I francesi Lightwave sono uno dei gruppi fondamentali della scena elettronica mondiale dell'ultimo ventennio. Fondendo suggestioni "ambient", elettronica "cosmica", musica concreta e da camera, questi nuovi corrieri spaziali stanno gettando un ponte tra l'opera basilare di maestri come Brian Eno, Klaus Schulze e Tangerine Dream e le ambientazioni raffinate di nuovi guru come David Sylvian, Robert Rich e The Future Sound Of London. Le loro "architetture sonore" attingono alle visioni di un passato mitologico, ma disegnano al tempo stesso gli scenari di un futuro inquietante.
Il gruppo nasce nel 1985, su iniziativa di Serge Leroy (fondatore dell'associazione "Crystal Lake" per i musicisti elettronici francesi) e di Christian Jacob (Wittman). "Abbiamo cominciato come semplici appassionati di musica elettronica - spiega Christian Wittman -. Per anni abbiamo ascoltato i maestri della scuola tedesca (Klaus Schulze, Tangerine Dream) e francese (Francis Dhomant, Michel Redolfi, François Bayle, Bernard Parmeggiani, Pierre Schaeffer), classica contemporanea (Gorecki, Arvo Pärt, Ligeti), musica concreta e ambientale (Erik Satie, Morton Feldman, Brian Eno, Harold Budd). Poi, per una strana coincidenza, io ho avuto la possibilità di comprare il mio primo sintetizzatore, un ARP 2600, mentre il mio amico Serge Leroy aveva molti synth e vecchi sistemi modulari. Per un po' siamo andati avanti ognuno per conto suo, poi abbiamo deciso di unire i nostri esperimenti. Così sono nati i Lightwave".
Un anno dopo, si unisce al duo Christoph Harbonnier. Nel 1988 è Leroy ad abbandonare, restando solo in veste di produttore dei primi lavori. Dopo aver realizzato diversi demo-tape, i Lightwave pubblicano l'album d'esordio Nachtmusik (1990). La "sinfonia notturna" della title track mette in mostra subito le caratteristiche peculiari del loro sound, che combina ambientazioni da musica concreta, nello stile di compositori quali François Bayle o Bernard Parmeggiani, con l'elettronica visionaria alla Michel Redolfi e le scorribande dei corrieri cosmici tedeschi. Le loro atmosfere misteriose fungono da colonna sonora per l'esplorazione di nuovi mondi impenetrabili.
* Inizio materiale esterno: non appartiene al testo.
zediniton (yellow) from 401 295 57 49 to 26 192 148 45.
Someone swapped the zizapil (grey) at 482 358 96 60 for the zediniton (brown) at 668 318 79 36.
Nel 1991 i Lightwave iniziano a lavorare insieme al compositore e produttore francese Hector Zazou e all'austriaco Paul Haslinger, ex Tangerine Dream. Quest'ultimo porta in dote il suo background "classico" e una speciale attitudine per le performance dal vivo, che si rivelerà fondamentale per i tour del gruppo. Nel 1992, i Lightwave collaborano con Zazou e David Sylvian all'album "Sahara Blue" e contribuiscono anche a diverse compilation.
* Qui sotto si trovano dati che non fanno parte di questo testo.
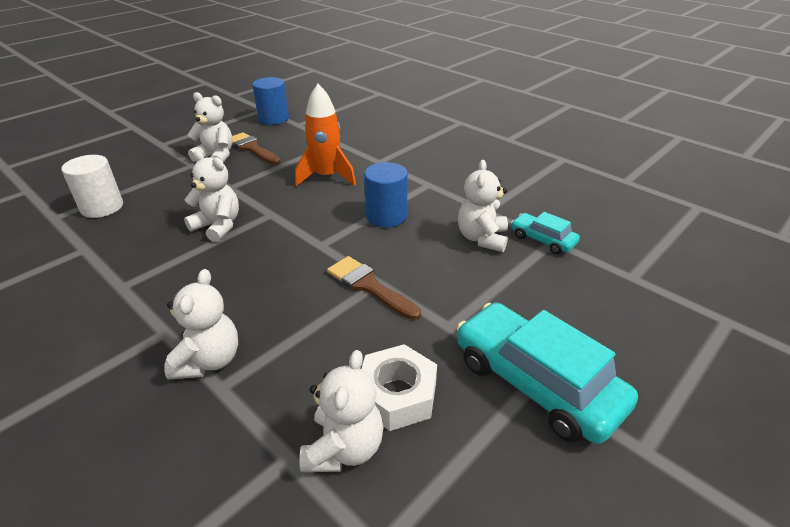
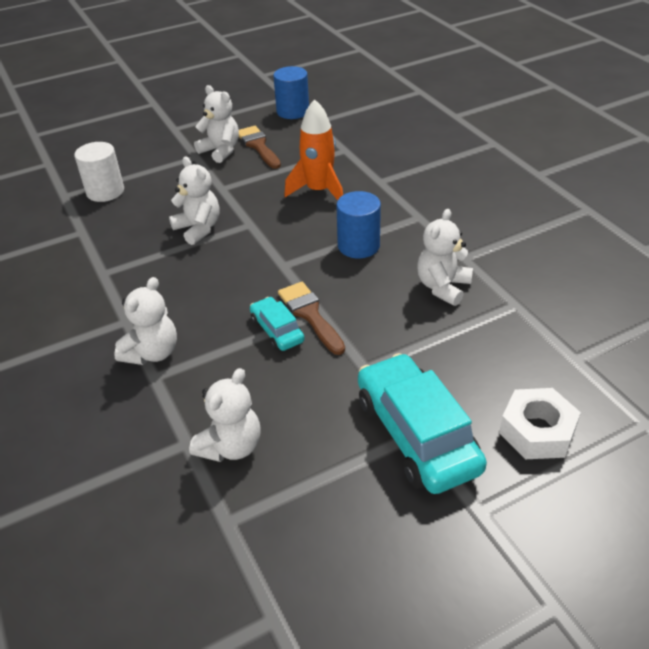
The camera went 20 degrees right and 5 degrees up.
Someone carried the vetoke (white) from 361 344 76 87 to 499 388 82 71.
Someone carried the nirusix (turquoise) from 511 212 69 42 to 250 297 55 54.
Nel 1993, ingaggiato anche il violinista Jacques Deregnaucourt, i Lightwave colgono il frutto più prezioso di questo lavoro d'equipe: Tycho Brahé, l'album che li lancia nel firmamento dell'elettronica mondiale. L'opera, che prende il nome da un astronomo danese del 16° secolo, propone dieci affreschi astratti, colorati con le tinte delicate e mistiche di un'elettronica visionaria, già definita "New Age Space Music". Delicate linee di piano e dolci armonie si combinano con effetti sonori stranianti come se le "Atmospheres" di Gyorgy Ligeti fossero finite nella colonna sonora di "Alien", firmata Jerry Goldsmith. Il violino di Deregnaucourt intesse esili trame melodiche, perse nel vuoto di buchi neri elettronici e di spazi "ambient" iper-dilatati. Senza cadere in trappole intellettualoidi da avanguardia, i Lightwave donano all'elettronica un senso di umanità profondo, ma al tempo stesso inquieto e allucinato: i loro "bozzetti spaziali" non fanno altro che svelare l'inadeguatezza e l'angoscia del genere umano al cospetto dell'immensità del cosmo.
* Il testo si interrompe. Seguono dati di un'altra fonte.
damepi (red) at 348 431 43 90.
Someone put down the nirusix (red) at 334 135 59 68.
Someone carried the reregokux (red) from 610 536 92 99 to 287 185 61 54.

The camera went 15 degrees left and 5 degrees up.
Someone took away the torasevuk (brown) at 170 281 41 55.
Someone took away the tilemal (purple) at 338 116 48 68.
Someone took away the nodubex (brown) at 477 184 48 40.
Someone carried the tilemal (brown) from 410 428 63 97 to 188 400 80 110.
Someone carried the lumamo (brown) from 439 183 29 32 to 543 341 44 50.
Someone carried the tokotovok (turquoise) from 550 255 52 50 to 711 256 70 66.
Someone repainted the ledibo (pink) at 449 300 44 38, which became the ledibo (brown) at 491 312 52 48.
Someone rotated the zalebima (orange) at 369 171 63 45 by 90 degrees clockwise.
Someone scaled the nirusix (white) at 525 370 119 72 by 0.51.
Il disco si apre con le oscillazioni al ralenti di "Uraniborg", avvolta in una nube di sibili e dissonanze. La navigazione spaziale di "Mapping The Sky", con un piano elettrico in primo piano, prelude al gelo spettrale di "Cathedral" e alla meditazione persa tra le galassie di "Fuga Stellarum", mentre "Virtual Mechanics" sembra quasi simulare un'esplosione stellare in lontananza. I sussurri angelici di "Poetics Of The Spheres" fanno da preludio alle visioni inquietanti di "The Art Of Clockmakers" e alla tenera "Tycho On The Moon", in cui il suono del violino di Deregnaucourt si effonde sulle melodie malinconiche del piano. La scintillante elettronica da camera di "Apogee" precede l'ode di "Hymn For The Guild Of Astronomers" (con clarinetto turco in evidenza), che conclude il viaggio.
Attraverso le esplorazioni di Tycho Brahé, i Lightwave ci conducono per mano in un'odissea spaziale magica, ma assai poco rassicurante. Quasi fosse un racconto di Kafka musicato dai Tangerine Dream. "Una delle nostre preoccupazioni - spiega Wittman - è di evitare la linearità, dando vita a una sorta di 'viaggio musicale' che passa attraverso varie tappe e paesaggi. Si potrebbe dire che gran parte della nostra musica non è altro che l'esplorazione di nuovi scenari possibili e lo specchio di varie sensazioni e ricordi. Cerchiamo di trasportare l'ascoltatore attraverso vari percorsi di conoscenza: noi gli forniamo una colonna sonora, lui deve crearsi il proprio film e la propria sceneggiatura". Una formula che sfugge a ogni sorta di catalogazione: "I Lightwave non sono una band new age, né una formazione orientata dalla scuola di Berlino, né una band elettro-acustica. Cerchiamo di attraversare tutte queste categorie, mescolando molti linguaggi e tendenze musicali, per dar vita a un nostro stile e a una nostra estetica".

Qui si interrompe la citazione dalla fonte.